Using -fpic with gcc will make your asm code position independent.  It won't.

Using textrels (text relocations) is a way to create PIC code.  It's not, it's
an alternative method of allowing code to be relocated.  The whole point of
PIC is to _avoid_ textrels!

x86-64's lack of support for textrels is entirely a limitation/bug of the tool
chain.  It's not, it's a limitation of the architecture.

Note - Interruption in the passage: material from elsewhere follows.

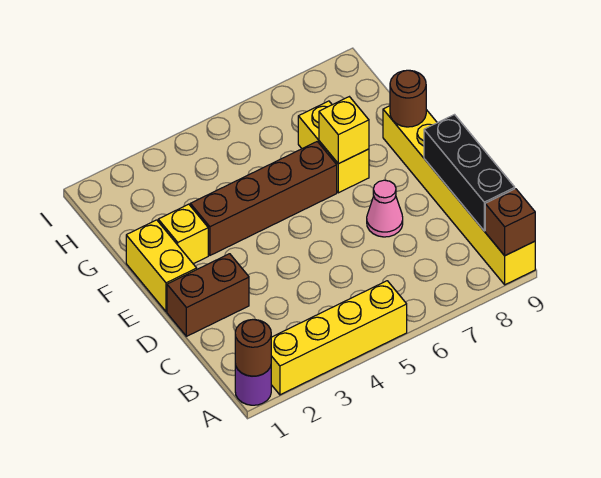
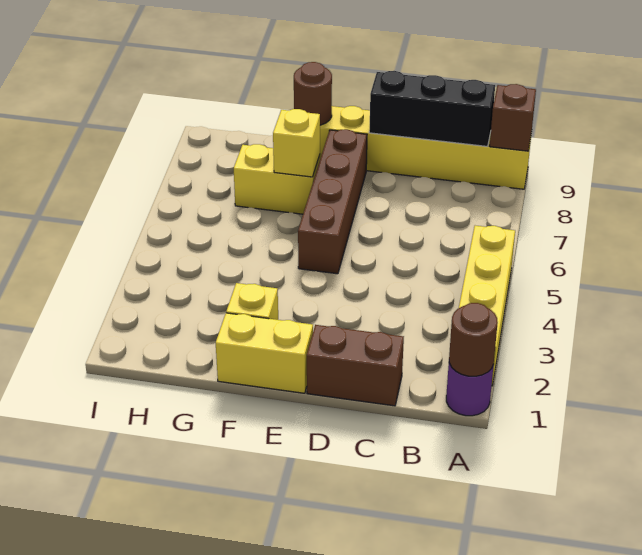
brown brick D1:D2 level 1 -> brown brick C1:D1 level 1
pink cone D7 level 1 -> none
brown brick F3:F6 level 1 -> brown brick E5:E8 level 1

64-bit displacements are required unless _all_ shared libraries are loaded
under 4GB.  Not true, 64-bit displacements (not even supported by gcc yet) are
only needed to create one object larger than 4GB.  32-bit displacements are
enough for multiple objects <4GB that together are spread across a >32-bit
address range.

Loading all DSO's at a system wide fixed address under 4GB is feasible.  I'm
not even going to touch that, just post it to lkml.

x86-64 can't use rip relative addressing to create PIC code.  It can and does,
just look at the asm output.

Accessing a global variable using PIC code requires double indirection via the
GOT.  Not true.  The extra indirection is for accessing a symbol from a
different DSO.  PIC only requires the use of an extra register holding the
base address in the address calculation.

> also ive no interrest to read this non free paper but to make you happy
> ill quote some of the nonsense of the first 2 pages, and iam not saying
> it doesnt contain valuable technical information but you can find that
> on other sources like wikipedia without ulrichs personal philosophy
> interleaved ...

It's the best compilation of technical information on how DSOs work on Linux
and other unix systems and how to make them faster I've seen.  The wikipedia
article on shared libraries is just a non-technical overview (and a link to
that paper).

> - (about a.out shared libs)
> 1. a central assignment of address ranges is needed;
> 2. collisions are possible (likely) with catastrophic re-
>    sults;
> -
> these points are mutually exclusive, if you have a central
> authority you have no collisions ...

I think it's implied that 2 is what happens if you don't always use 1.

> at least he is honest that:
> -
> This is probably faster than any other shared library implementation, ...
> -
> also something some people here dont want to accept ...

Who said a.out wasn't faster?  a.out is fast and simple and ELF is complex,
there's really no question about that.  For all its strengths, I don't see
anyone maintaining an a.out distribution.

> PIC/shared lib generation, it really is that easy
> it also reminds me that rich couldnt compile python on his
> system due to shared libs ...

I thought Rich's problem was the he didn't want to use shared libs and the
python build system didn't have an option for that.

> > > i want the ones in the public header to be vissible and the rest to be not
> > > so i just hmm  hmmm ...... don tell me they didnt have an option for the
> > > case 99.99% of the users of gcc would want but rather some odd feature which
> > > requires to change the whole source?
> >
> > There is a pragma for that.  It's described in the paper you won't read.
>
> the gcc options are described in the gcc manual and source or is the official
> gcc documentation now in non-redistributeable non-free papers?

The point is you didn't know that option existed.  You just assumed there
wouldn't be one.  Even though there is a paper with a section on export
control in DSOs that lists it.  Seems like you love to hate gcc so much, you
avoid any information that might not match your anti-gcc view.